Icotinib hydrochloride enhances the effect of radiotherapy by affecting DNA repair in colorectal cancer cells.

The aim of the present study was to explore the efficacy and mechanism of the radiosensitisation of icotinib hydrochloride (IH), a novel oral epidermal growth factor receptor-tyrosine kinase activity inhibitor, by evaluating the changes in tumour cell double-strand breaks (DSBs) repair, cell cycle and apoptosis following a combination of IH and radiotherapy (RT) in human colorectal adenocarcinoma cell lines. The HT29 and HCT116 human CRC cell lines were treated with IH and/or radiation. Effects on cell viability and cell cycle progression were measured by MTT, a clonogenic survival assay, and flow cytometry. Immunofluorescent staining and western blot analysis were applied to detect the expression of γ-H2AX and 53BP1 in the different treatment groups. Finally, the in vivo effect on the growth of CRC xenografts was assessed in athymic nude mice. IH inhibited the proliferation and enhanced the radiosensitivity in HT29 and HCT116 CRC cells lines.
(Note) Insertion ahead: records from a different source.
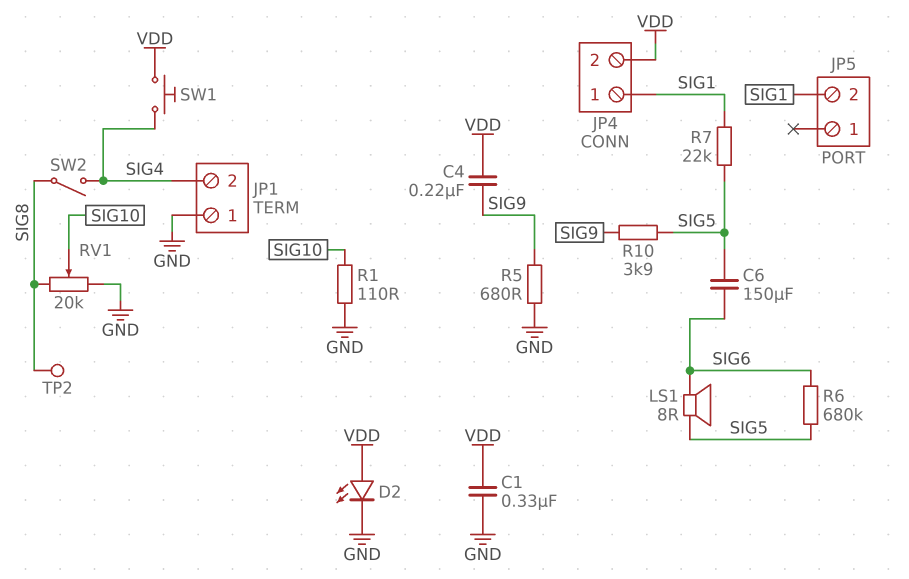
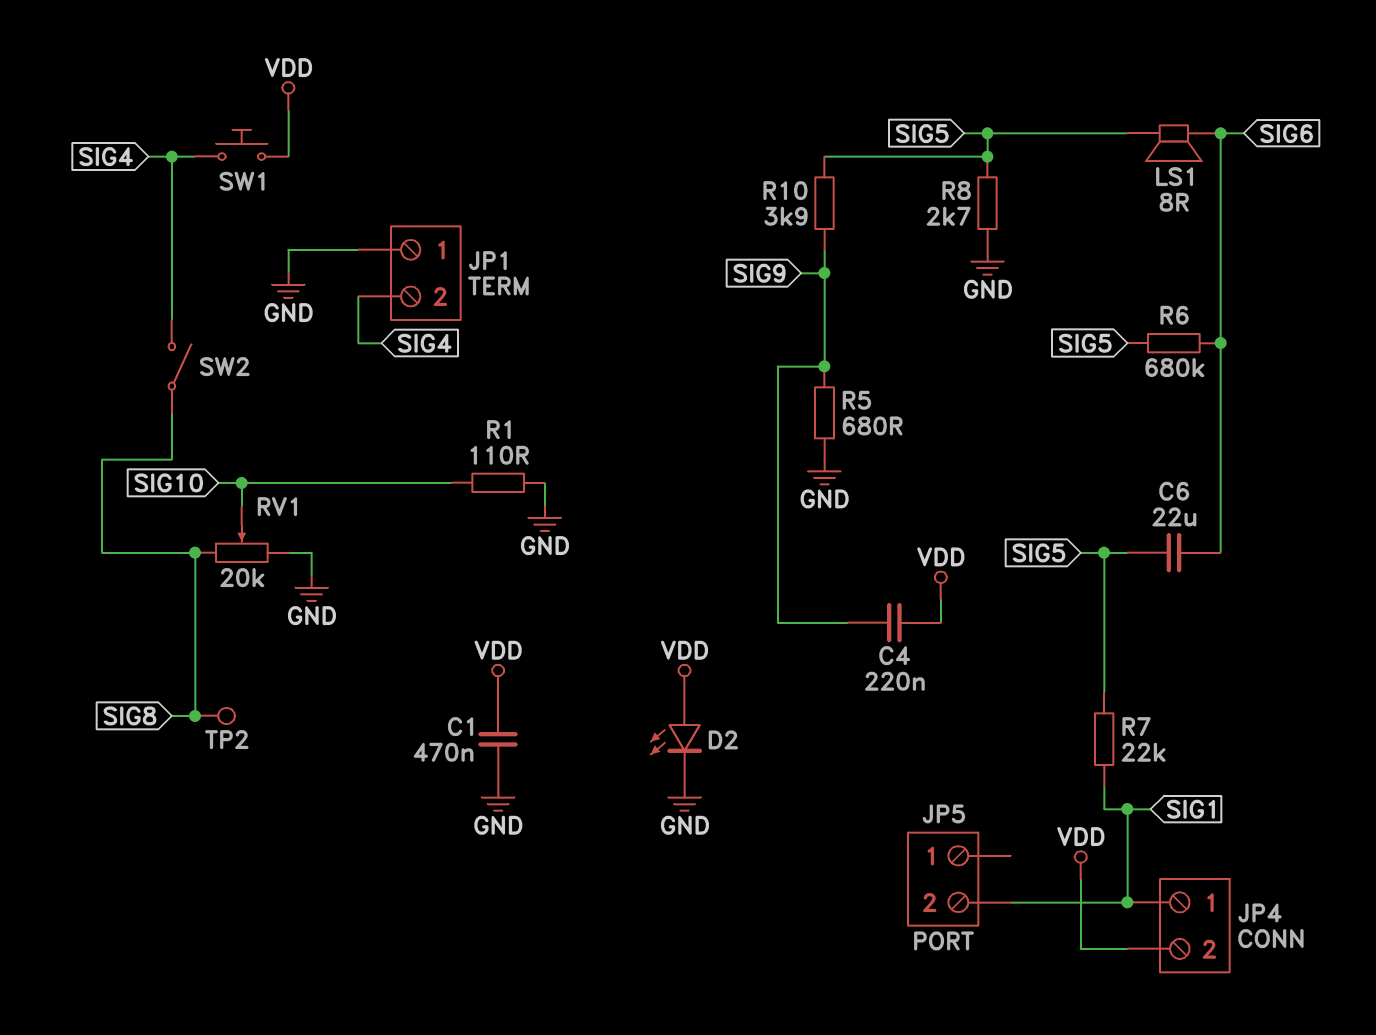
C1: 330nF (GND, VDD) -> 470nF (GND, VDD)
C6: 150uF (SIG5, SIG6) -> 22uF (SIG5, SIG6)
R8: none -> 2.7k (GND, SIG5)

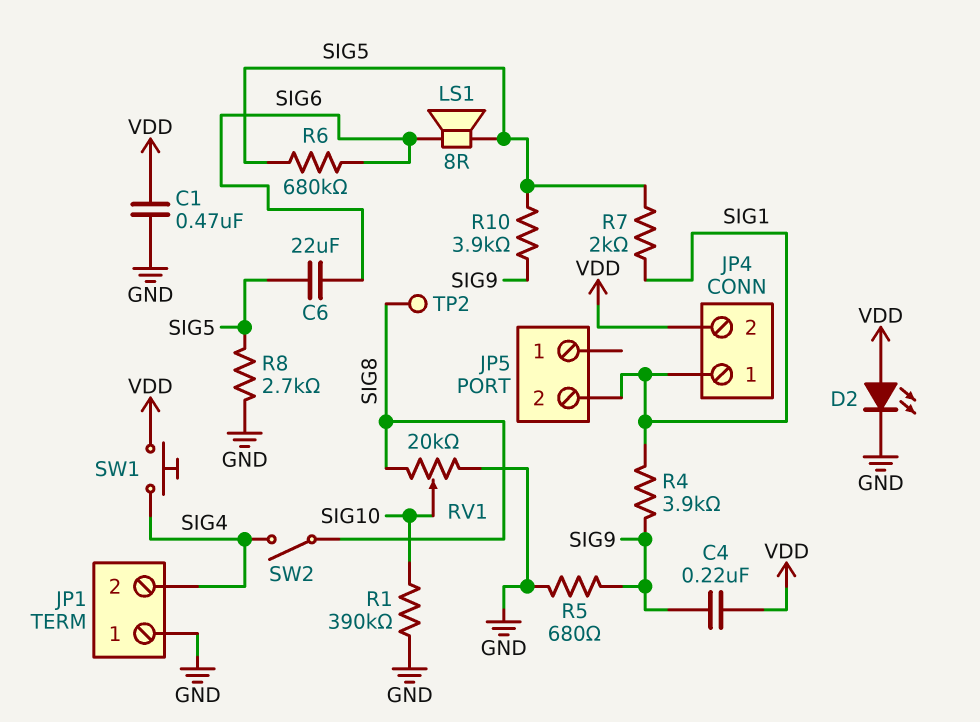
R1: 110 (GND, SIG10) -> 390k (GND, SIG10)
R4: none -> 3.9k (SIG1, SIG9)
R7: 22k (SIG1, SIG5) -> 2k (SIG1, SIG5)

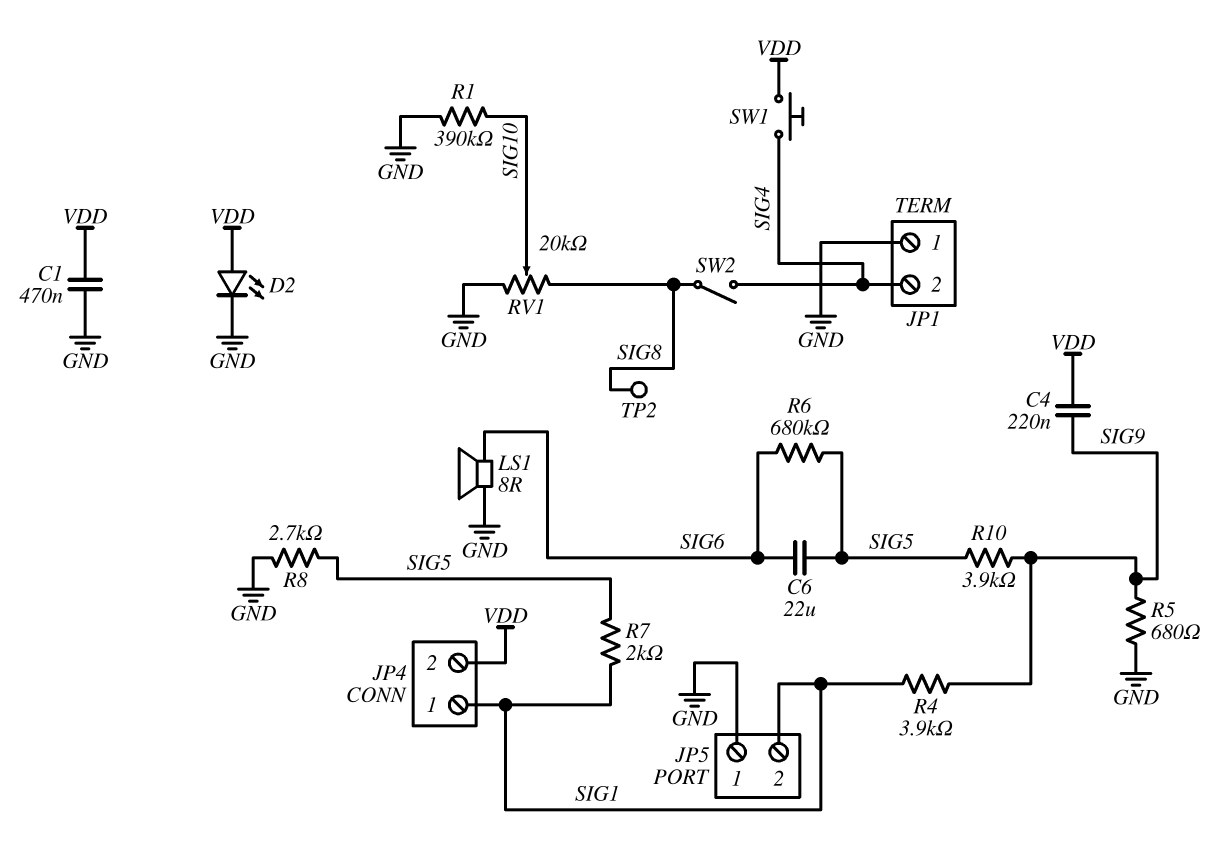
JP5 pin 1: none -> GND
LS1: speaker 8R (SIG5, SIG6) -> speaker 8R (GND, SIG6)

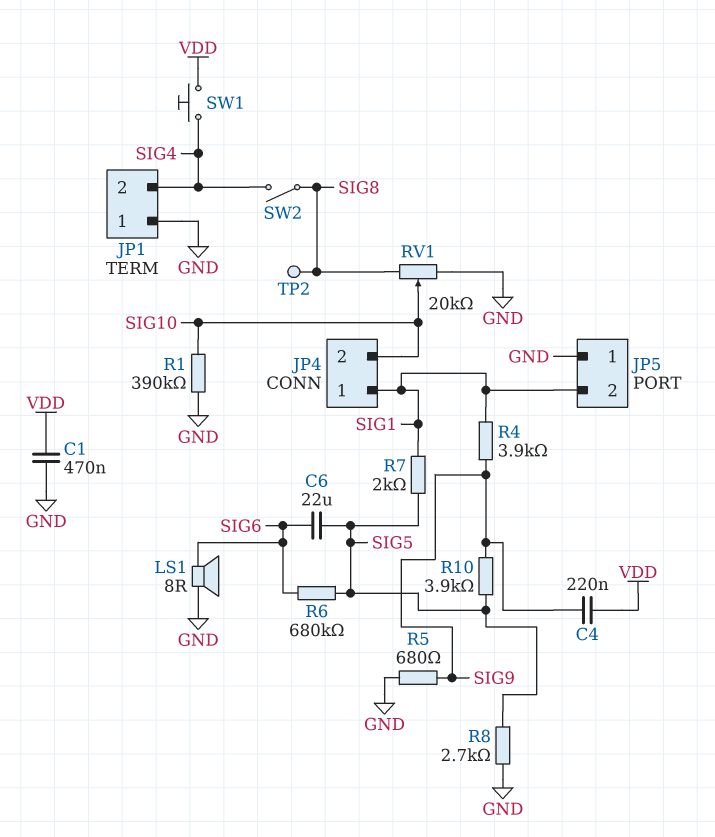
D2: LED (A VDD, K GND) -> none
JP4 pin 2: VDD -> SIG10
IH combined with radiation increased cell cycle arrest in the G2/M phase compared to the other treatments in the HT29 cell line (P<0.05). Similarly, cell cycle arrest occurred in the HCT116 cell line, although this increase did not result in significant differences in the RT group (P>0.05). IH combined with radiation significantly inhibited the expression of γ-H2AX and 53BP1 based on results of immunofluorescent staining and western blot analysis. In vivo, IH plus radiation significantly inhibited the tumour growth compared to either agent independently. In conclusion, IH significantly increased the radiosensitivity of HT29 and HCT116 cells in vitro and in vivo. Radiation combined with EGFR blockade inhibited tumour proliferation, increased apoptosis, prolonged G2/M arrest and significantly enhanced DNA injury in colorectal cancer. These data support the clinical trials of biologically targeted and conventional therapies in the treatment of cancer.